For instance, he assumes that the latter is because men are boycotting marriage.  For that to explain the later age at first marriage, we would have to assume that at various times in history men either boycotted marriage or really went for it.  We would also have to assume that women have no say in any of this.  It's just men boycotting marriage, and the reason why they would do so is left to hover in the air.  No economic causes at all!  No changes in the cultural ideas about marriage!

And divorce and single parenthood are also quite complicated matters which social scientists study from all sorts of angles.  I can't fathom how the sixth point, about a certain percentage of fathers (27%) not living with their children, fits into Dobbs' theory.  Is it that those fathers have decided to boycott fatherhood, too?  Or is it that they have been rejected by the mothers of their children?  In any case, why are phenomena that are usually discussed from the point of view of all the people that are affected by them suddenly seen as only problems about men?*

It's a mess, that list, because all the items in it share something only if one assumes that the traditional male breadwinner with a submissive and dependent family is the alternative to men being in trouble or being left behind**.   It's also a biased list, of course, because it omits anything (say, the percentage of women in the US Congress or in speaking roles in major movies) where men fare much better than women.

---------
*The point is this:  If we regard divorce or single parenthood a problem, why is it not discussed as a general problem, for both men, women and children?  Why is it a male problem? 

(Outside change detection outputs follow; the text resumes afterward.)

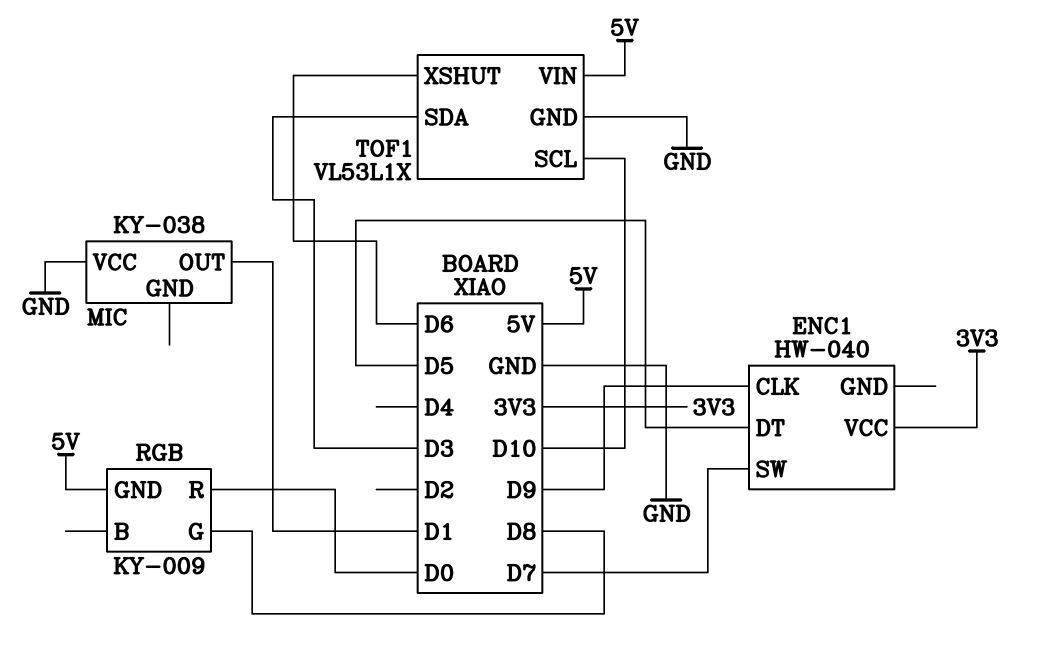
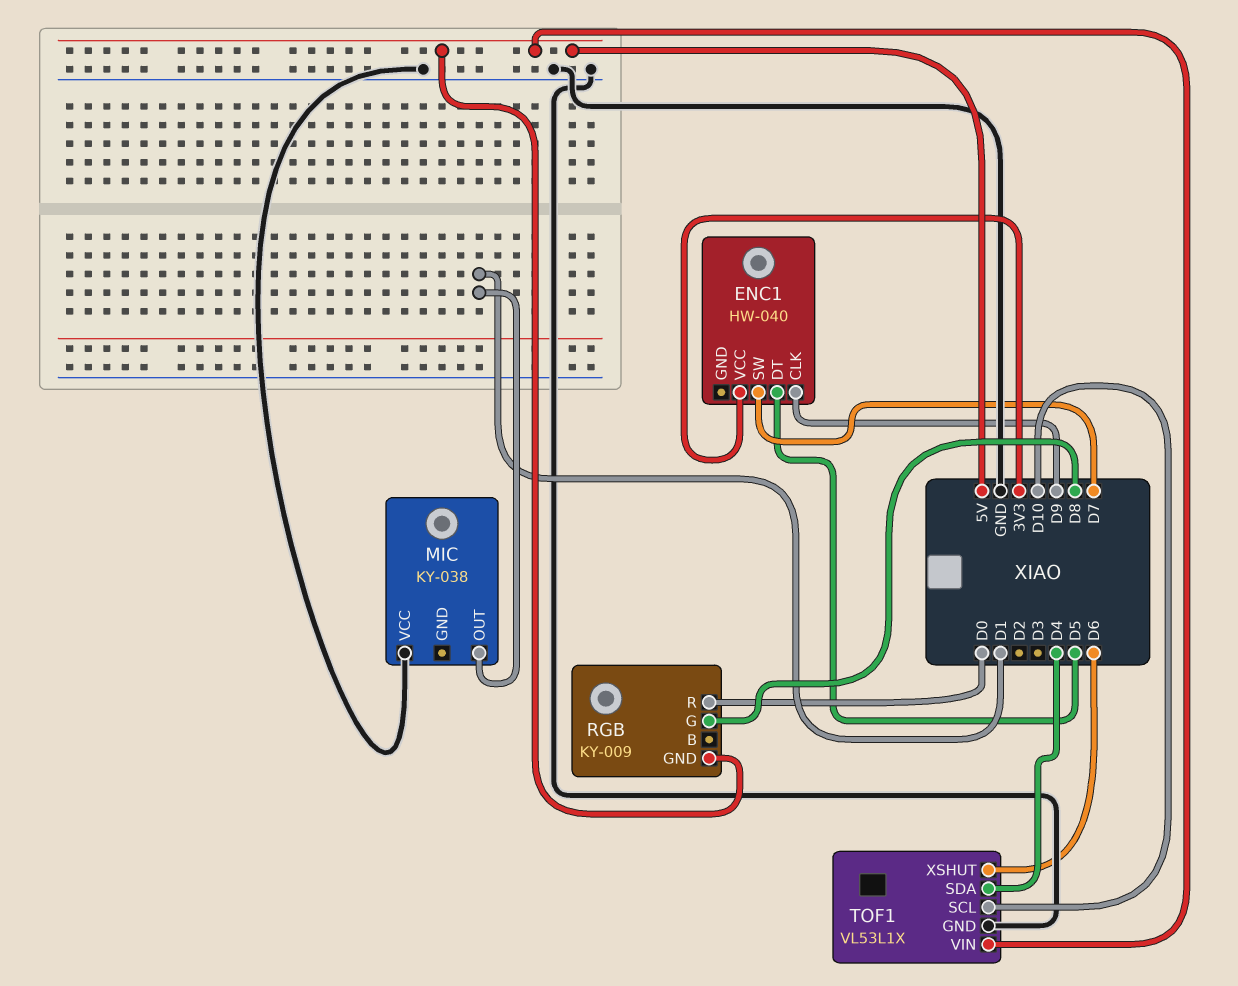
TOF1 pin SDA: D3 -> D4

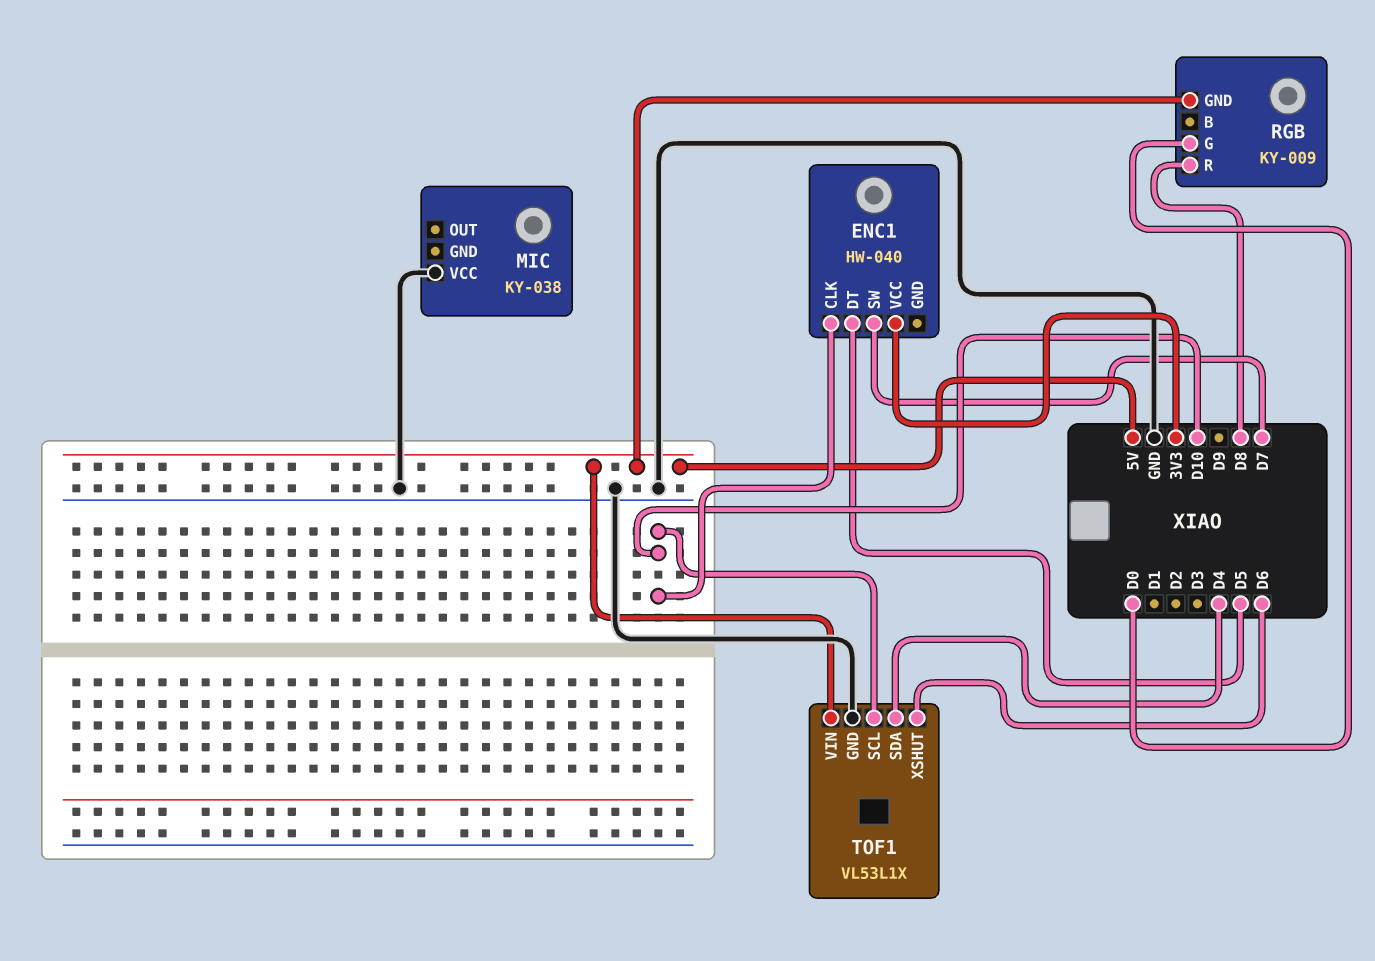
ENC1 pin CLK: D9 -> D10
MIC pin OUT: D1 -> none
RGB pin G: D8 -> D0
RGB pin R: D0 -> D8

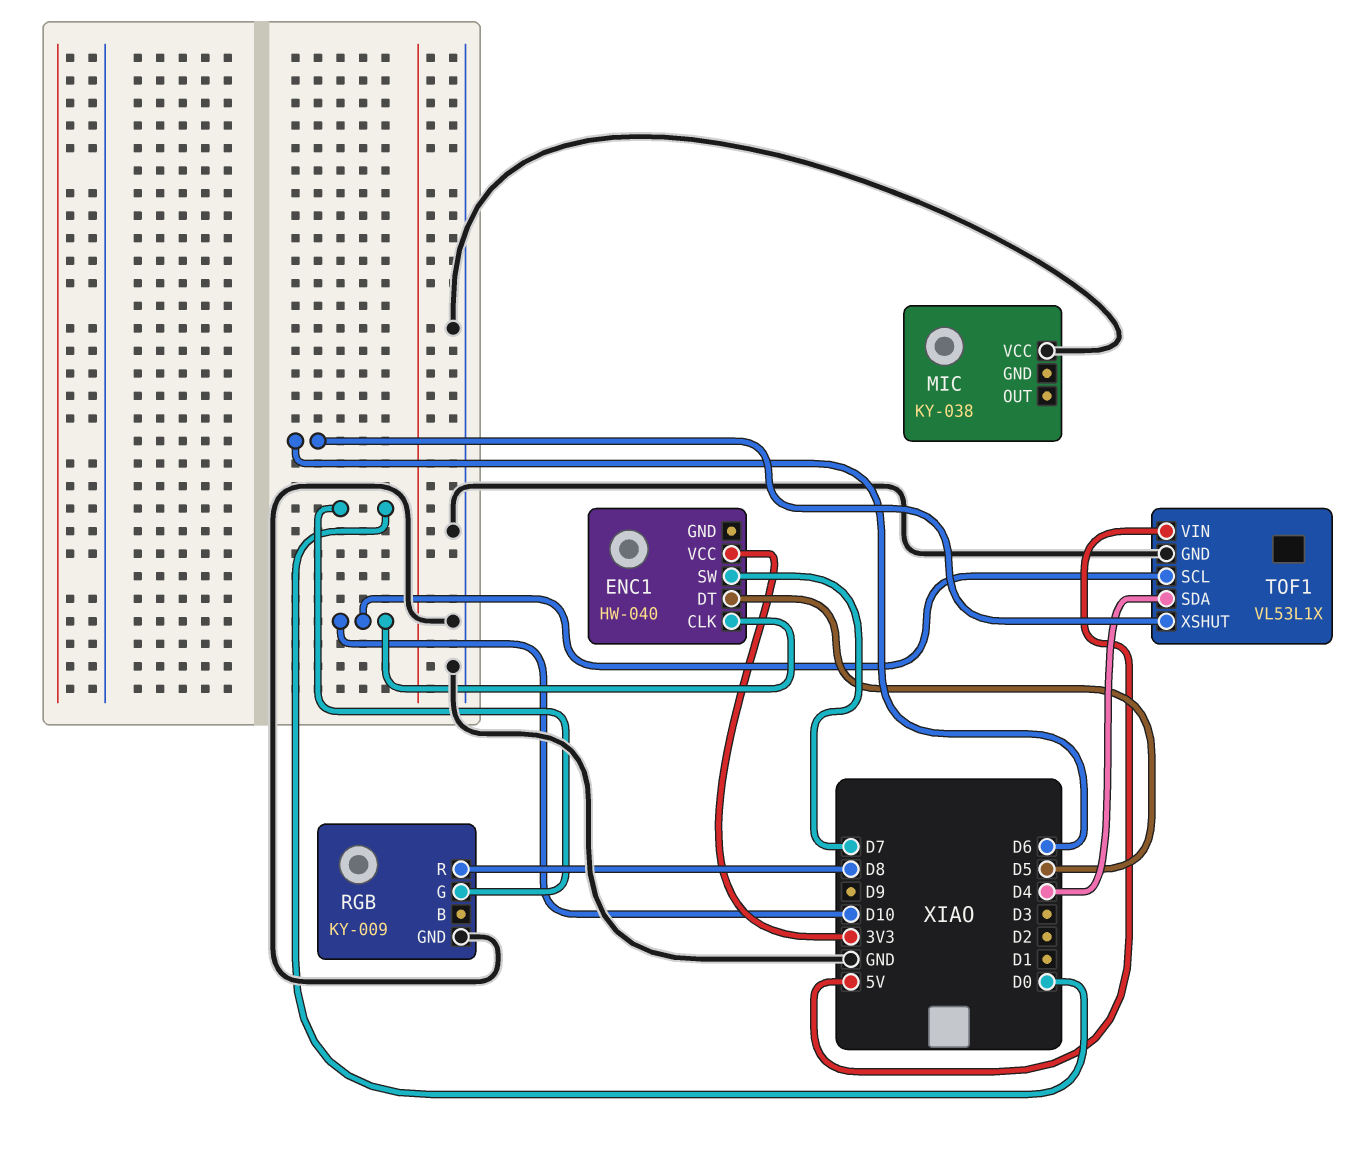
RGB pin GND: 5V -> GND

**The first item in Dobb's list is an important one.  More young men should take education seriously and consider college.

But as I have written before, the difference in college enrollment rates by gender is a global phenomenon, ranging from such countries as Saudi Arabia to the Scandinavian democracies.  Indeed, it is observed wherever women are allowed to go to college.  It is partially, at least, explained by the fact that the jobs women have access to without college are poorly paid, in comparison to the jobs that men have access to without college.  Still, the job markets are changing and education will matter more in the future and boys should be encouraged to think of higher education more.

The third item also matters, but it is largely the fault of outsourcing and globalized production strategies by Dobbs' beloved corporations.  Those have caused the death of well-paying blue-collar jobs in the US.